A difficult conversation with someone who cares about you can help you confront an uncomfortable truth. I’ve been writing a book for the past 18 months. My friends will ask “How’s the book coming along?” I’ll respond with some vague reply and they'll offer encouragement.
Five weeks ago, over morning coffee, my wife asked me the same question. And the ensuing conversation is making it possible for me reach a goal I care very much about.
The adjustments I learned I had to make might help you, too.
My wife sees me brooding in front of my laptop for countless hours, so when I told her that the book is going well, she had a few more questions.
“When will it be done?” I don’t know. I really don’t have enough time.
How much more time do you need? I don’t know.
How much time have you spent on it so far? I don’t know.
How much did you work on it last week? Or yesterday even? I don’t know.
A long awkward silence ensued. Inside my head were two other questions. Did Hemingway’s wife ask him these questions? And, more importantly: Am I just kidding myself?
Instead of trying to defend my lack of a meaningful publishing plan, I made 3 adjustments. The first one I made while the coffee was still hot.
A few weeks earlier, my wife and daughter came up with a simple chart posted on the refrigerator to motivate us to achieve goals we cared about: more exercise for the parents and more time practicing piano for my daughter. It worked.
Just like my Nike Fuel Band encourages me to move more, the simple and public display of my efforts on the book helped me to write more and ship more.
Later that same day, I was reading The 4-Hour Workweek by Timothy Ferriss. Two chapters in particular helped me with my problem. “The Low-Information Diet” made me realize that, while I was reading a lot and meeting many interesting people, much of it was only marginally related to the book. If I wanted to actually publish a book, I’d have to be much more focused.
The chapter on “Interrupting Interruption” helped me see that, despite knowing the importance of focus, I was frittering away time and my capacity to pay attention by responding to far too many interruptions. Worse, I’d interrupt myself by impulsively checking my phone. James Altucher referred to it as “The Loop.” You’d check email, then Twitter, then Facebook, then the blog. Before you knew it, I'd wasted spent 10-20 minutes. And I'd do that a few times a day.
I recognized I somehow had time for books, for “The Loop,” for coffee with people, but not enough time for my most important goal: writing the book.
So I became more ruthless in practicing what I preach. Now I turn off WiFi when I’m writing. I process email and check social media in batches rather than impulsively throughout the day. And I carefully budget the time I spend on things not related to my goal. Having better control of my time and attention made a tremendous difference.
The last adjustment had to do with my motivation. Why was my goal important anyway?
Clarity of purpose
There are so many books. Why bother writing another one? I knew it wasn’t to make money. (Books don’t generate much and I always thought to donate proceeds to donorschoose.org and public education anyway.)
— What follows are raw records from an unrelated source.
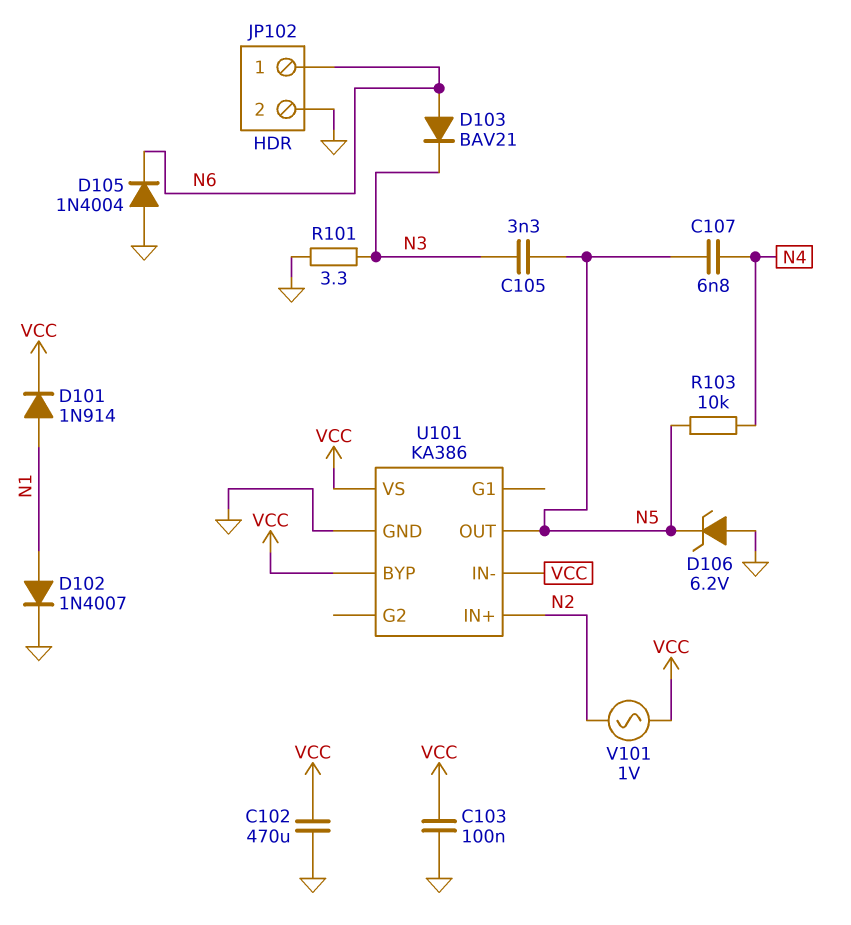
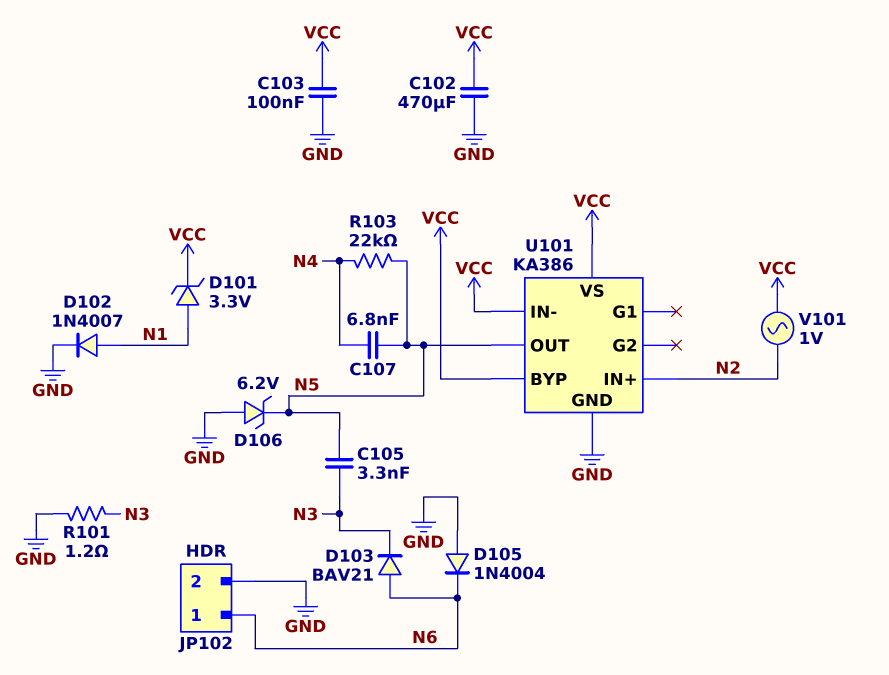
D101: diode 1N914 (A N1, K VCC) -> zener 3.3V (A N1, K VCC)
R101: 3.3 (GND, N3) -> 1.2 (GND, N3)
R103: 10k (N4, N5) -> 22k (N4, N5)

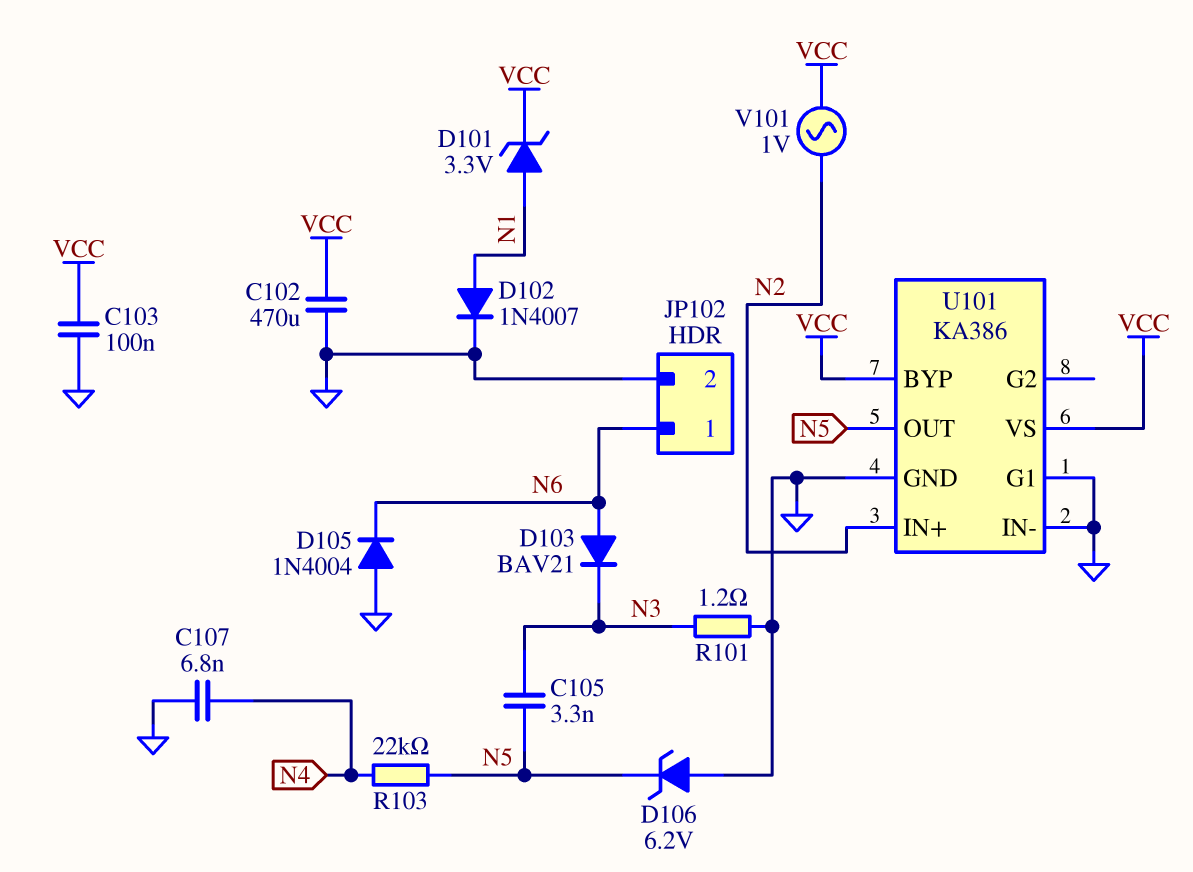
C107: 6.8nF (N4, N5) -> 6.8nF (GND, N4)
U101 pin G1: none -> GND
U101 pin IN-: VCC -> GND

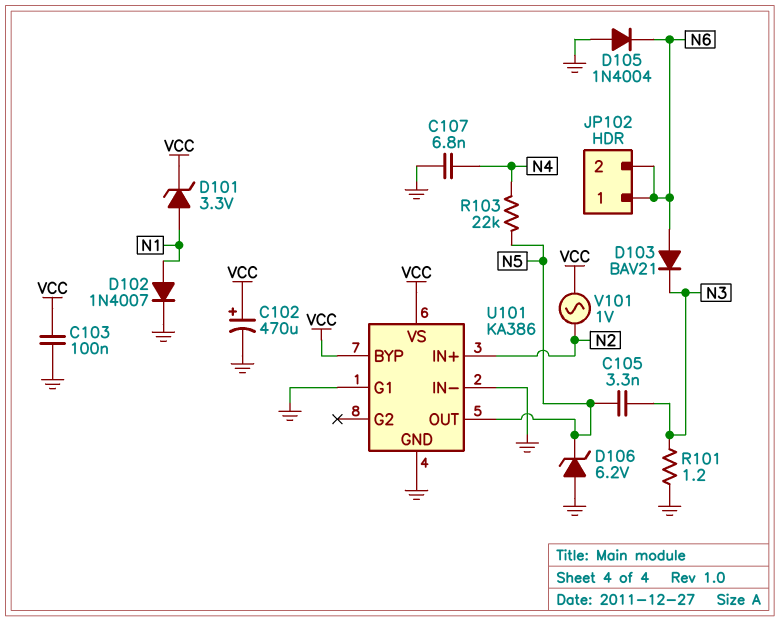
C102: 470uF (GND, VCC) -> 470uF (plus VCC, minus GND)
JP102 pin 2: GND -> N6

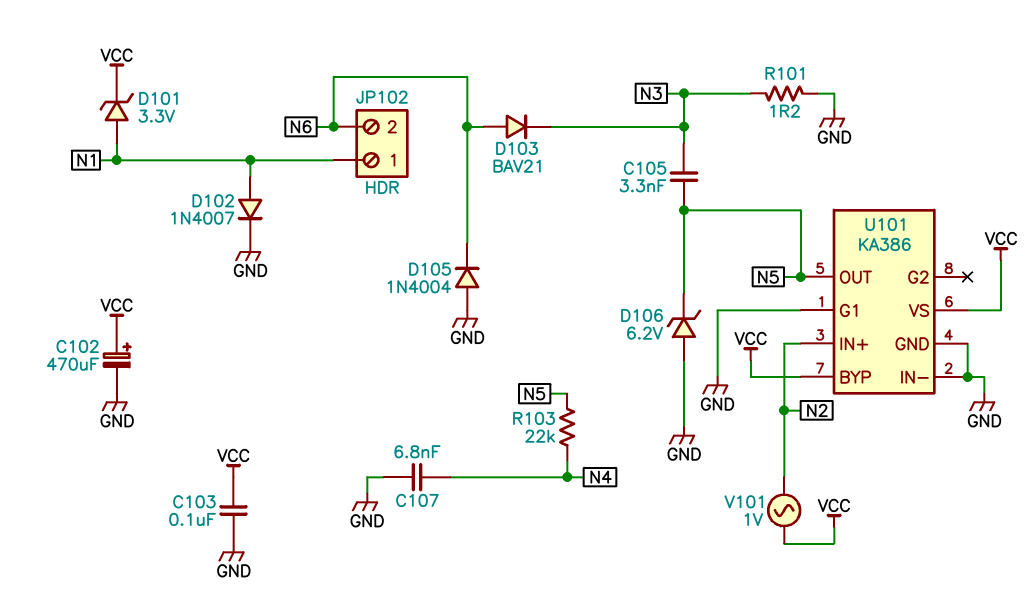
JP102 pin 1: N6 -> N1

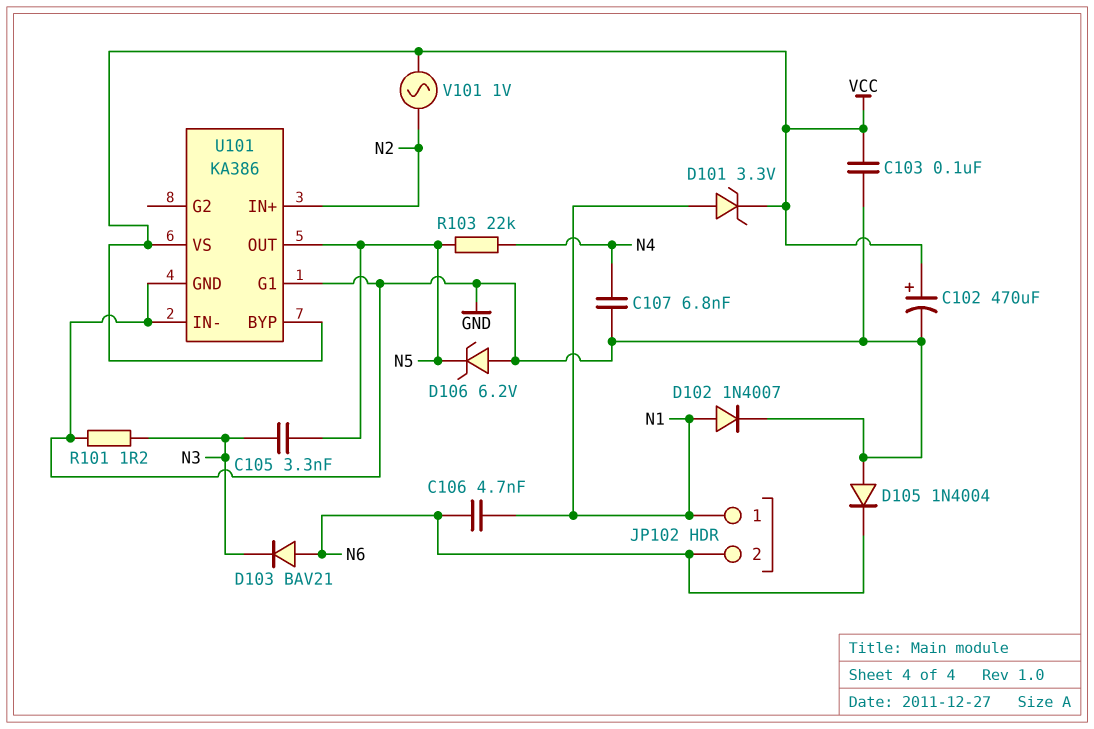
C106: none -> 4.7nF (N1, N6)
An even worse reason - my original purpose - was to enhance my personal brand. But the idea of marketing my book just so I could sell myself and more copies was grossly unappealing. It felt inauthentic and was perhaps the biggest obstacle to progress.
It was only when I started coaching people that the purpose became clear: I’m writing the book to help people. To help them discover possibilities for making work and life more meaningful and fulfilling.
I see such positive change in the people I coach that I want to coach everyone I meet. People who’ve grown to hate working in dehumanizing corporations. People trying to start their own companies. People of all ages who are struggling to find jobs and, ideally, work that’s more than just a job.
The book, if I get it right, will help people help themselves and help each other. Once I was clear that the book wasn’t about me but about helping others, it was clear I had to work on it.
Since that conversation with my wife, I’ve written and shipped more in 5 weeks than in the preceding 75 weeks. Earlier this month, I shipped the first few chapters of Working Out Loud to volunteer reviewers and their feedback has already made the book better. Two days ago, I sent the first half of the book to 15 more reviewers. I’ll keep doing that until I self-publish the book in September. (If you’d like to review a draft, or have any ideas or suggestions for the book, please leave a comment or contact me.)
I’ll use this blog to share more about the book in the coming months. And I hope that sharing the process itself will help you as you work on your own goals that are important to you.
Thank you for your time and your continued encouragement. It all means a lot to me.